Approaching these books with attention to the religious, social, and political contexts in which they were produced, disseminated, and consumed opens up a view of both dominant and dissenting narratives on Islam and Muslims. As the authority of foreign missionaries began to wane—even before 9/11, the dominant narratives that took the place of missionary discourse increasingly began to suggest that Islam and Muslims are a threat to the United States and to Christianity that must be protected against in moral, religious, and racial terms. This narrative asserts a radical difference between Christianity and Islam that comes in both “worldly” and “spiritual” forms. Islam’s dangerous and threatening character in worldly terms comes through reference to holy war, violence, chauvinism, and the need to protect America and “Western civilization” from its influence. Themes of conversion, persecution, and spiritual battle construct Islam as spiritually and morally threatening to Christian dogmas and identity. Conversely, dissenting narratives on Islam among American evangelicals, which highlight commonalities and underscore the potential for dialogue and collaboration across religious lines, could lead to the inclusion of Muslims within the American public sphere. Many of these narratives were developed by missionaries who had previously emphasized points of connection between Islam and Christianity, as well as by others interested in peacebuilding, reconciliation, and interfaith dialogue and cooperation.

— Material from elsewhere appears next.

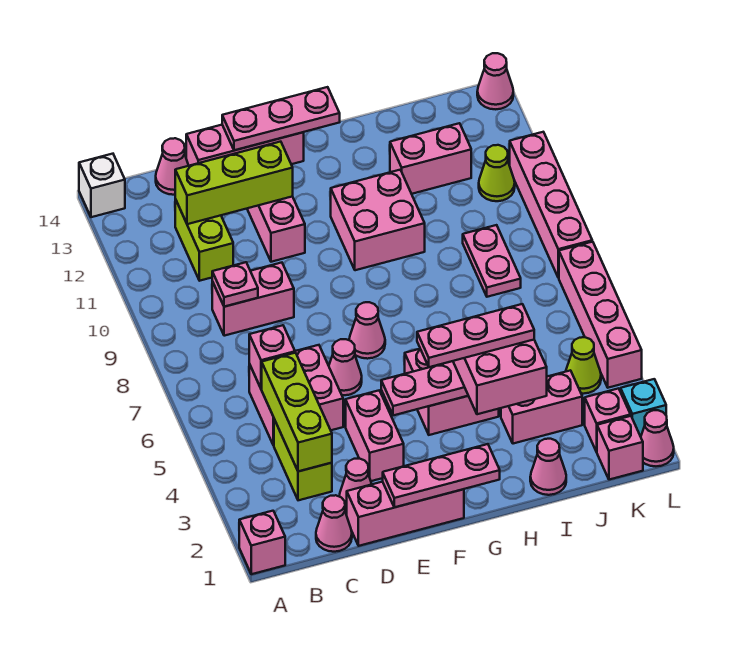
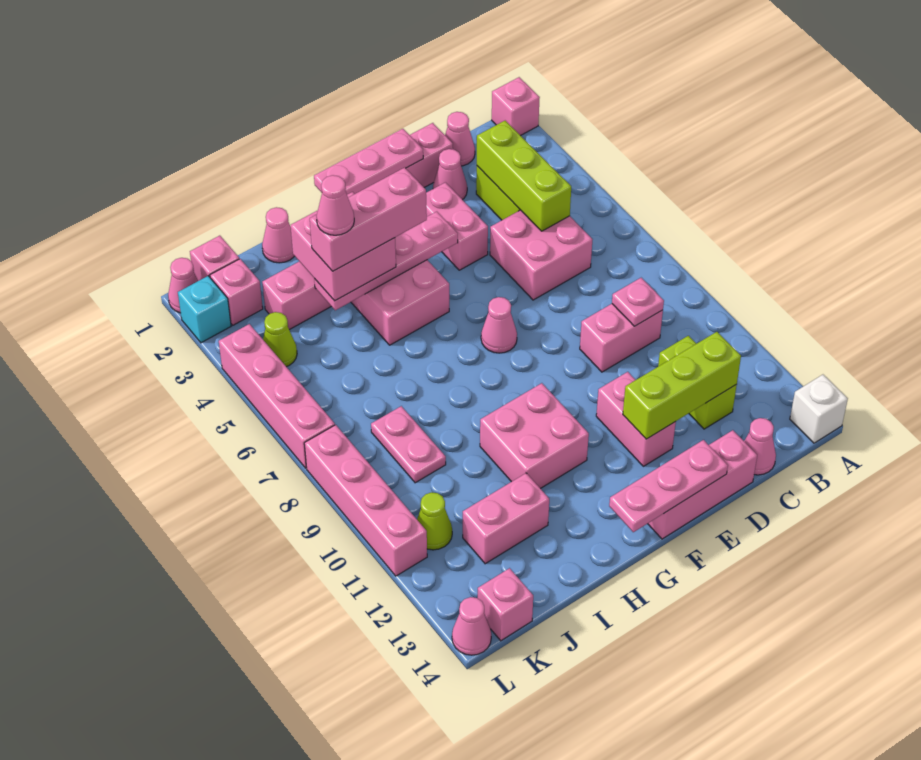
pink brick C6 level 2 -> pink brick K14 level 1
pink cone E6 level 1 -> pink cone I4 level 5
pink plate G4:I4 level 4 -> pink brick G4:I4 level 4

These kinds of struggles over the ethnographic capital to define and prescribe action toward various “others” are increasingly important amid critiques of ostensible failures of multiculturalism in North America and in Europe. I suggest that attention to a wide spectrum of what evangelical authors have said about Islam over several decades sheds needed light on the struggle over religious authority that permeates evangelical institutions in the United States—a struggle among American evangelicals to determine which principles of social division legitimately organize evangelical religious spaces and the broader American civic sphere. My research has considered who constitutes a religious, national, and racial “insider” to the social project of American evangelicals, and what it means to define and prescribe action toward “outsiders” to this project. These questions matter considerably within the context of rising white American Christian nationalism, where religious, racial, and national identities converge in what sociologists Andrew Whitehead and Samuel Perry identify as the key question of “whose country the United States really is.”